The Spanish founder of Odesa
Deribasivska Street is named after Jose de Ribas y Boyons (1749-1800), an aristocratic Spanish officer and adventurer who served as one of the most trusted generals of Russian Empress Catherine the Great. The son of the Spanish Consul to the Kingdom of Naples, Jose de Ribas joined the Imperial Russian Army in 1772 as an ambitious 23-year-old. It was to prove a good career move. He would eventually play an instrumental role in the military campaigns to wrest much of modern Ukraine from Ottoman hands at the end of the eighteenth century, before going on to serve as one of the principle architects of Odesa.
Jose de Ribas was both a victorious admiral and a gifted general who won a series of sea battles and led his Cossack troops to victory at the legendary sieges of Ochakov and Izmail, pushing the borders of the Tsarist Empire all the way to the Danube. But it is predominantly as a builder that Jose de Ribas is today remembered. He is widely acknowledged as the founder of Odesa and the first in a long line of foreign administrators to shape the evolution of the city. Jose de Ribas is credited with first giving Catherine the Great the idea of building a port city on the site of Khadjibey, the Ottoman garrison town he had captured without a fight during the Russian imperial conquest of Ukraine’s Black Sea coastal regions. The Empress accepted his proposal and appointed him chief administrator of the project. The foundation of Odesa was to be his ultimate legacy, overshadowing his many military triumphs. In one of the two statues dedicated to him in today’s Odesa, he appears as builder and town planner, with a spade in one hand and a plan of the future metropolis in the other.

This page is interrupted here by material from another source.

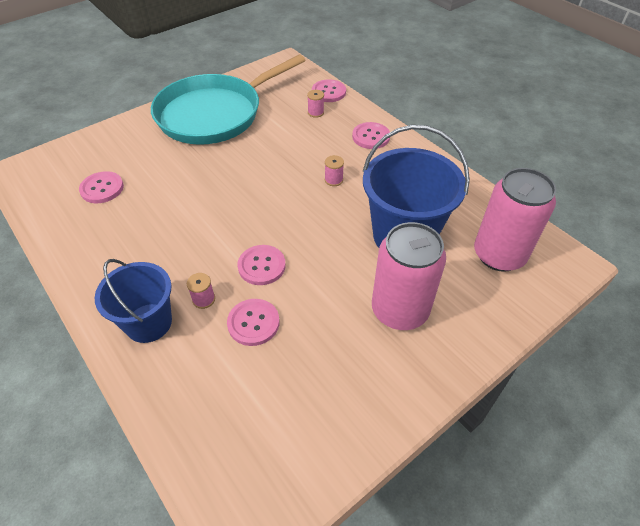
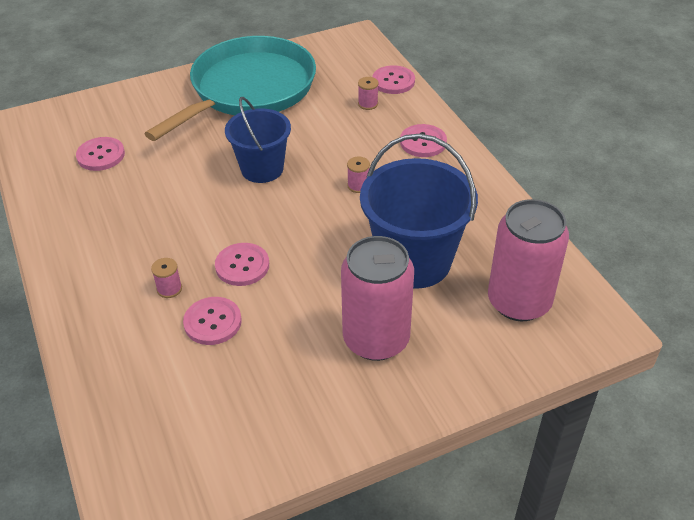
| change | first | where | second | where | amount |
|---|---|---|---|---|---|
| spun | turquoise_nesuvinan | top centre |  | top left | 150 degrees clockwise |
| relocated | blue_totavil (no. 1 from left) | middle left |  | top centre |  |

Ukraine’s most Mediterranean street
Odessa not only owes its current form and typically Spanish checkboard street layout to its first governor, Jose de Ribas, but also its elegant Central City Garden, originally designed by Jose and his brother Felix before being donated to the city by the latter in 1806. However, the most fitting homage to Jose de Ribas is the iconic street dedicated to him in central Odesa. It is surely appropriate that this bustling, strangely Mediterranean street, lined with hotels, boutiques, restaurants and outdoor cafe terraces, acknowledges one of Spain’s greatest contributions to the making of modern Ukraine.
It may come as a surprise to learn that members of the De Ribas family still live in today’s Odesa, maintaining family ties to the city their illustrious ancestor helped create. You might even bump into one of them while taking a stroll on Deribasivska Street, which continues to serve as the focal point of Odesa city life and testament to the vision of the Spanish aristocrat who started it all.